Like a homing missile zooming towards its target, bullies and trolls are often adept at zeroing in on a person’s biggest weakness, using it to pierce their target’s mental armour and bring them down. More often than not, those who do fall prey to trolls are people who are new to the internet, and may display a naiveté.

“Bullies pick on one thing that helps them tear the other person down,” Phule revealed.

“Some bullies are also impulsive and do this just for fun. Anything that puts the other person down is bullying. It can range from mild to severe forms, but some bullies use highly personal attacks such as lies and rumours for character assassination of the other,” she added.

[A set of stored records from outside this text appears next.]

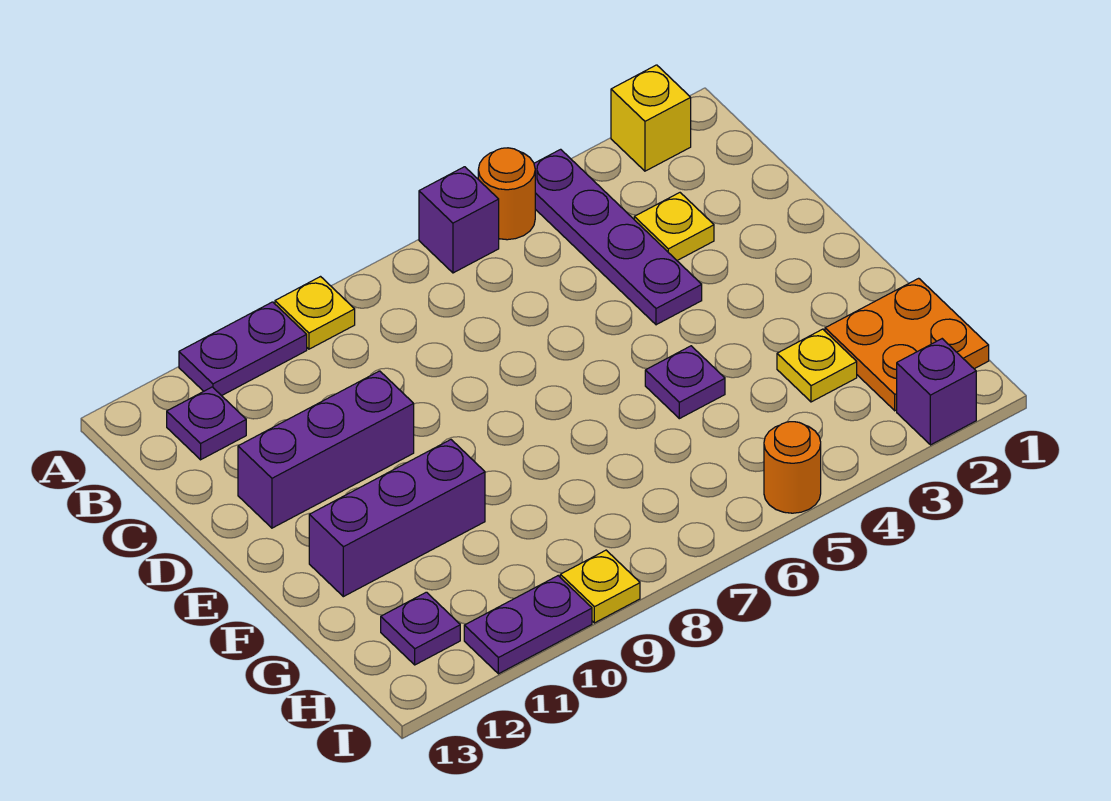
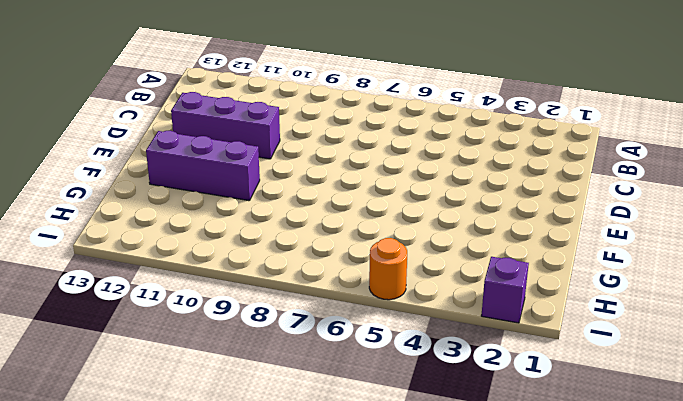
none -> yellow brick A2 level 1
none -> purple plate A4:D4 level 1
none -> orange round brick A5 level 1

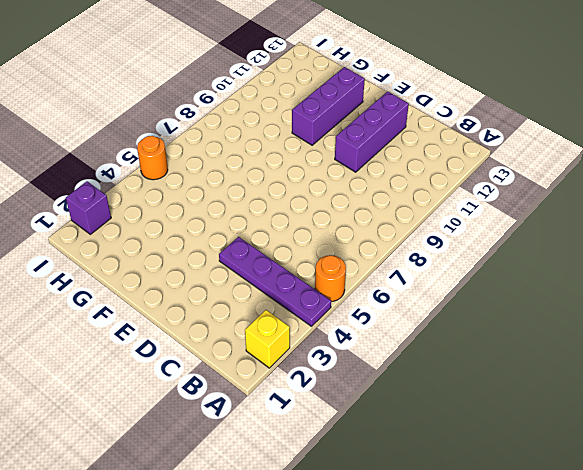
none -> purple brick A6 level 1
none -> yellow plate A9 level 1
none -> purple plate A10:A11 level 1

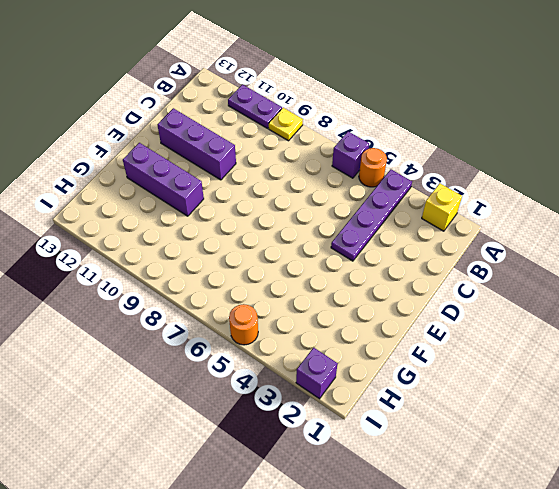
none -> purple plate B12 level 1
none -> yellow plate C3 level 1
none -> purple plate F5 level 1

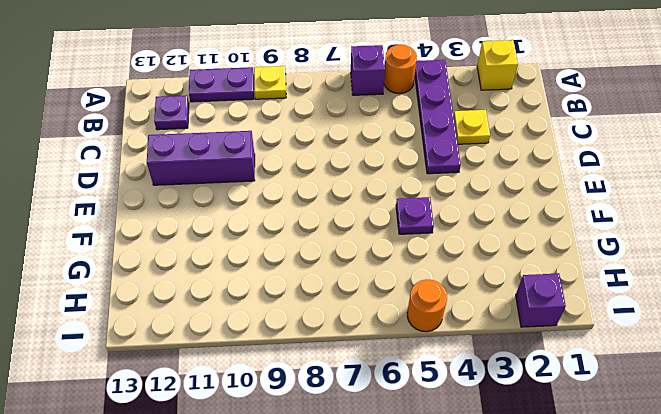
none -> purple brick F10:F12 level 1
none -> orange plate G1:H2 level 1
none -> yellow plate G3 level 1

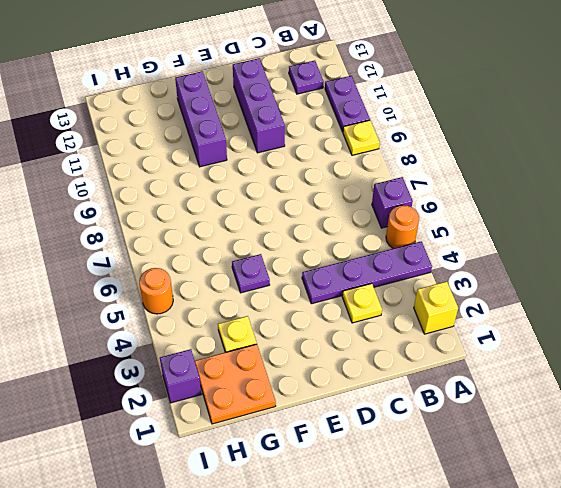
none -> purple plate H12 level 1
none -> yellow plate I9 level 1
none -> purple plate I10:I11 level 1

“Most of the children today have iPads and can access Facebook, WhatsApp, YouTube, Gmail, and so many other social media services. But they do not care about the effects of these kind of people online, and it is very dangerous,” said Al Sinani.

“I have had clients from international schools where students belong to so many cultures. There have been cases where people have been bullied both in person and online,” added Phule in support.

“Their accent is made fun of, the way they write English could be made fun of. In fact anything that a bully can pick on can be used against the person. Physical appearance is the number one cause of bullying, apart from the way of speaking. Bullies comment on the looks and body of a person. Even something as simple as new spectacles or haircut might make a person a target,” she said.

So how does one sidestep these attacks? According to Al Sinani and Phule, the steps one can take to avoid getting bogged down by someone else’s viciousness have to be complemented by a strong national framework, which was put into effect last year.

Phule advised, “You need to wean off from the media. Persons being bullied are engaged in the process because they wonder why they are being targeted this way. The first thing to do is to inform a best friend or an adult and discuss this with them. If you’re a teen, talk to a parent or teacher. Stop putting so much information on the net, and tweak your settings, so you don’t see comments from these people. Psychologically, people are curious, so they get engaged in bullying.”

Al Sinani chipped in by saying, “This has happened with some of my friends, who received suspicious emails only to find out that somebody tricked them.

“To avoid cyberbullying, trolls and spamming, the rules in Oman were changed last year,” he said. “People who do this can go to jail for three years and face a big fine.”